Later in November the entire 23rd Corps was subordinated to the 46th Army. The 68th Guards had fallen back from Budapest and crossed to the west bank of the Danube where it joined the 99th Rifle Division south of Paks. During December the division was reassigned to the 18th Guards Rifle Corps, which was a separate corps in 2nd Ukrainian Front. At this time the STAVKA was intent on encircling Budapest, which entailed breaking through the Margit Line between Lake Balaton and Lake Velence with 46th Army. The 18th Guards Corps relieved part of this Army in preparation for this new drive. The encirclement of the city was completed on December 26.

German efforts to relieve the Axis forces in Budapest began on January 1, 1945, with the first Operation Konrad, but by now the 68th Guards had recrossed to the east bank as part of the besieging force directly south of the city. Operation Konrad III, which began on January 17, was a more powerful attack and required the division to return to the west bank and take up defensive positions along a line from Nagykarácsony to Cece on January 21. At this time it was assigned to the 30th Rifle Corps of 26th Army in 3rd Ukrainian Front, and it remained under these commands for the duration of the war. On the same day encircled elements of the 18th Tank and 133rd Rifle Corps made a fighting breakout to the area northwest of Dunapentele and joined the defensive line. German forces continued to attack along this axis until January 26 but the combined Soviet force held its positions. During the last days of the month and into February the German penetrations south of Lake Velence were pushed back; the 18th Tanks advanced in the direction of Seregélyes and on February 6 was engaged in stubborn fighting along with the 68th and 36th Guards and the 155th Rifle Divisions before going over to the defensive.
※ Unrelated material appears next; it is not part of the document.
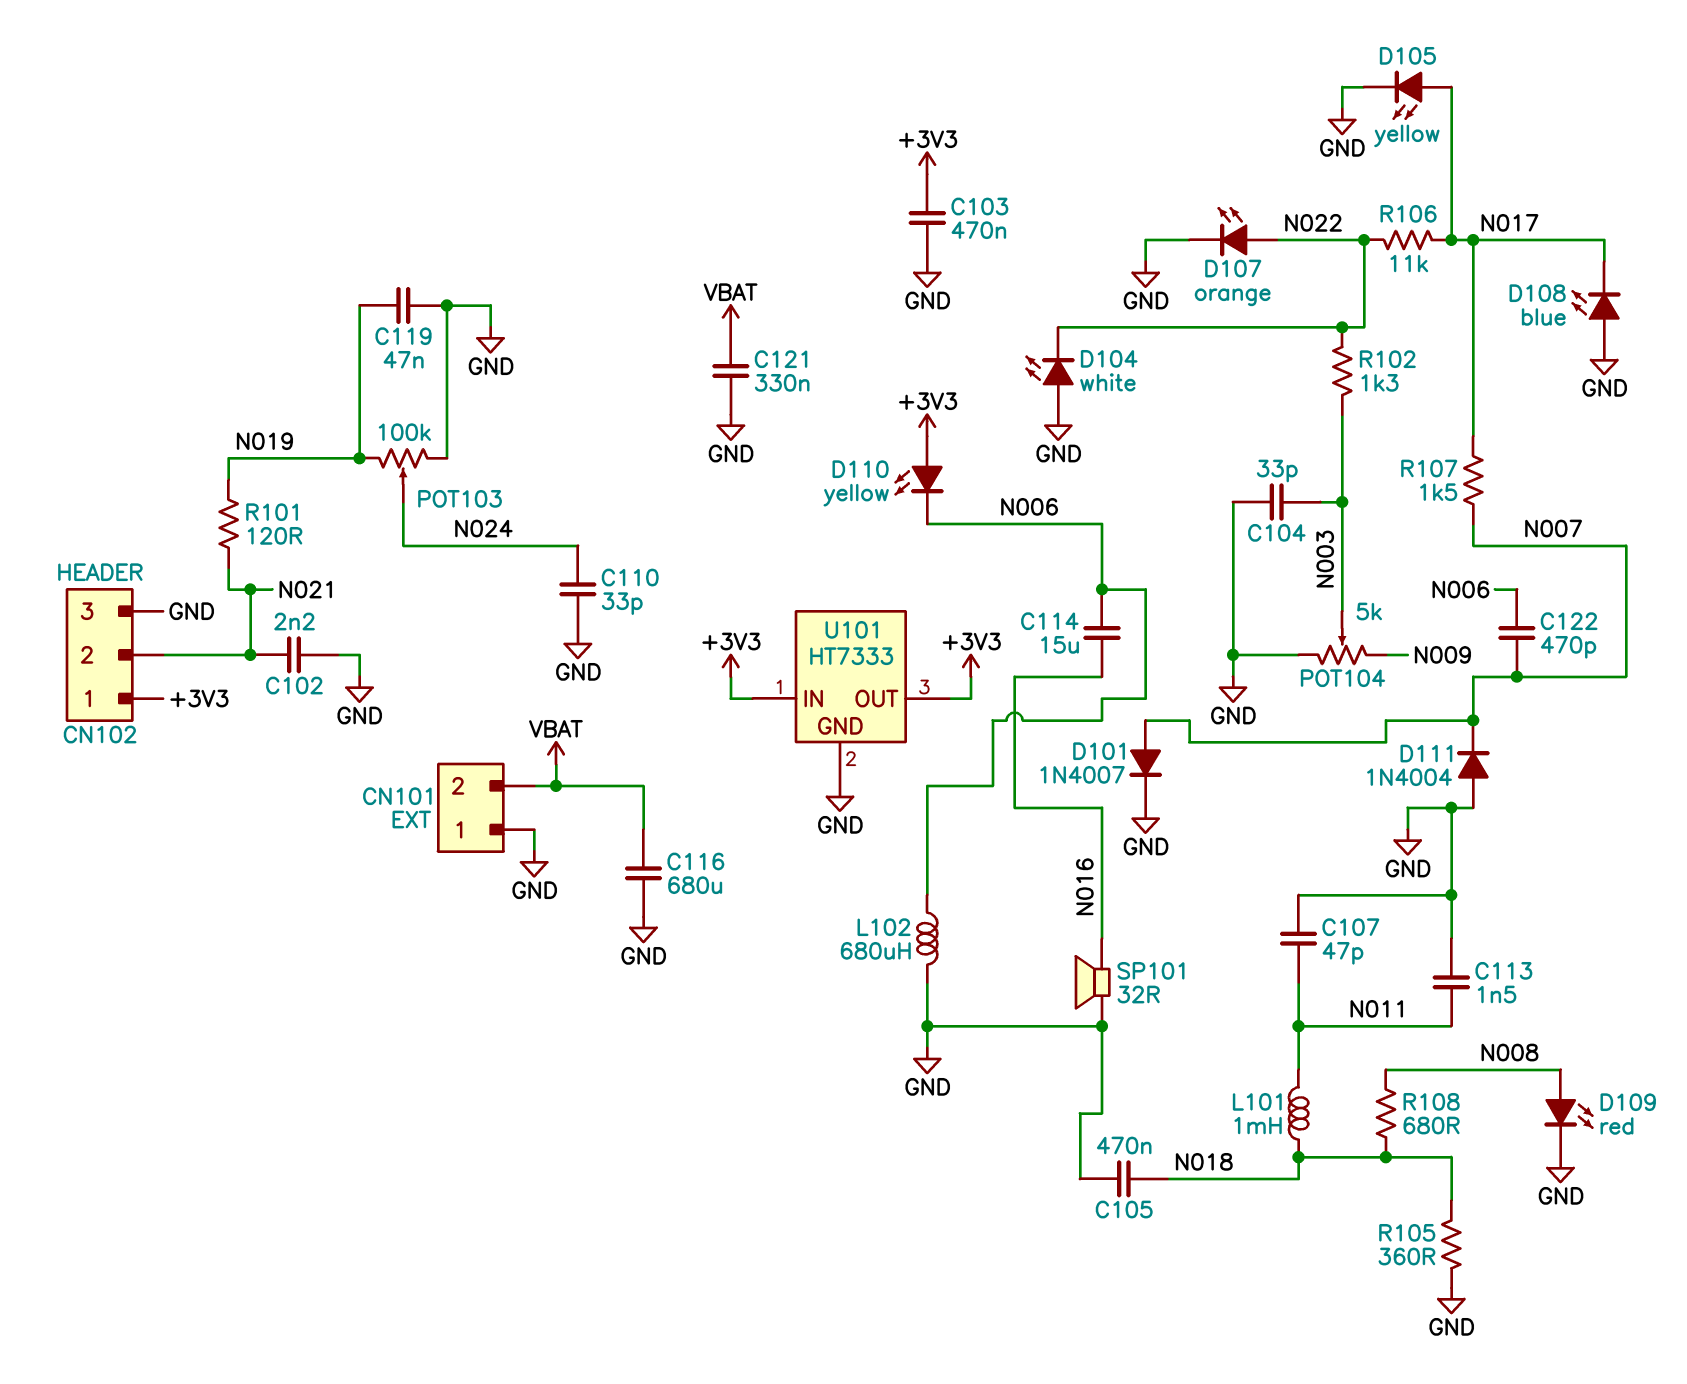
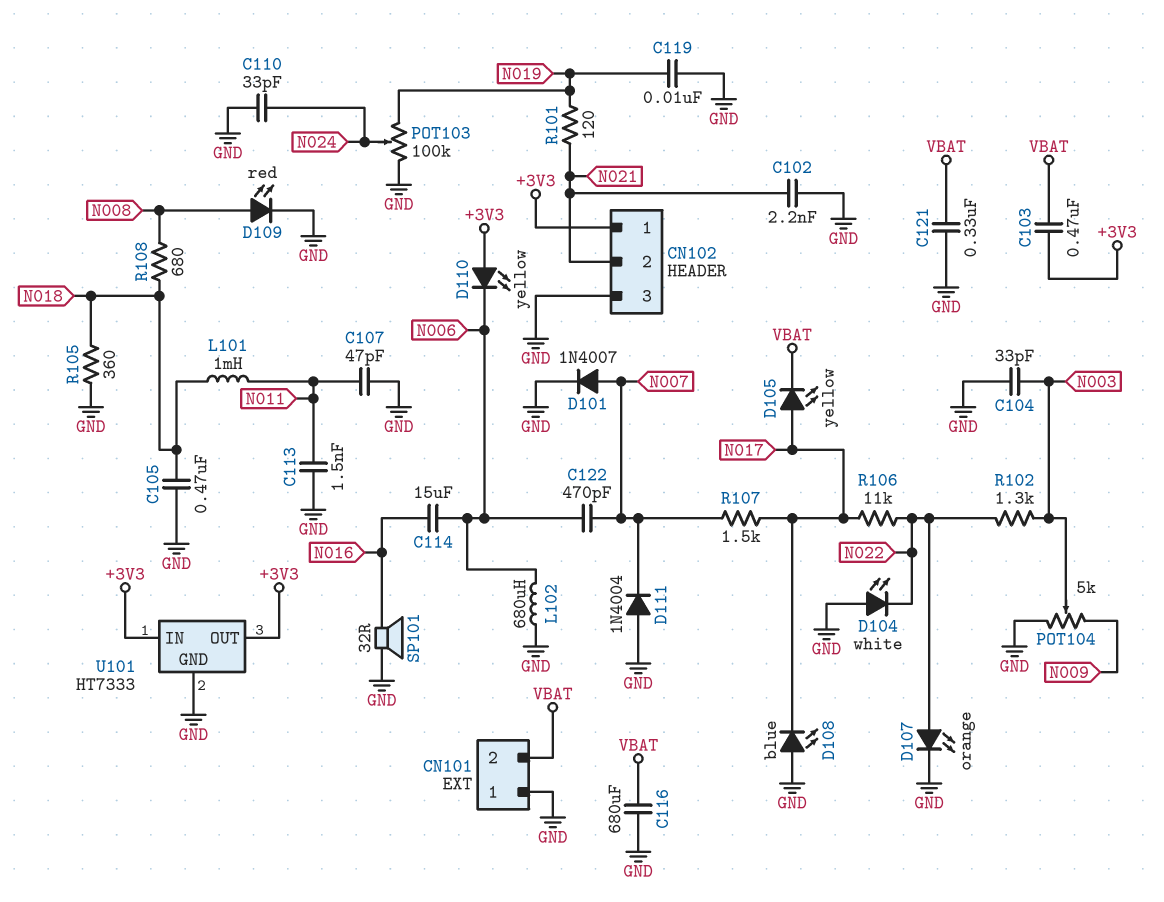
C103: 470nF (+3V3, GND) -> 470nF (+3V3, VBAT)
C119: 47nF (GND, N019) -> 10nF (GND, N019)
D105: LED yellow (A N017, K GND) -> LED yellow (A N017, K VBAT)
Budapest was finally taken on February 13 and two regiments of the division were rewarded with honorifics:
BUDAPEST... 198th Guards Rifle Regiment (Major Tkachev, Ivan Petrovich)... 136th Guards Artillery Regiment (Major Bolilyi, Vasilii Filippovich; as of January 31 Captain Frolov, Mikhail Petrovich)... The troops who participated in the capture of Budapest, by the order of the Supreme High Command of February 13, 1945, and a commendation in Moscow, are given a salute of 24 artillery salvoes from 324 guns.
 On April 5 the 200th and 202nd Guards Rifle Regiments would also be recognized for their roles in the victory with the Order of Kutuzov, 3rd Degree.

==Postwar==
Following the defeat of Operation Spring Awakening in March the 26th Army took part in the Vienna Offensive and the division ended the war in eastern Austria. At the time of the German surrender the men and women of the division shared the full title of 68th Guards Rifle, Proskurov, Order of the Red Banner Division. (Russian: 68-я гвардейская стрелковая Проскуровская Краснознамённая дивизия.) The 26th Army was assigned to the Southern Group of Forces and the division, along with most of the Army, was disbanded in 1947.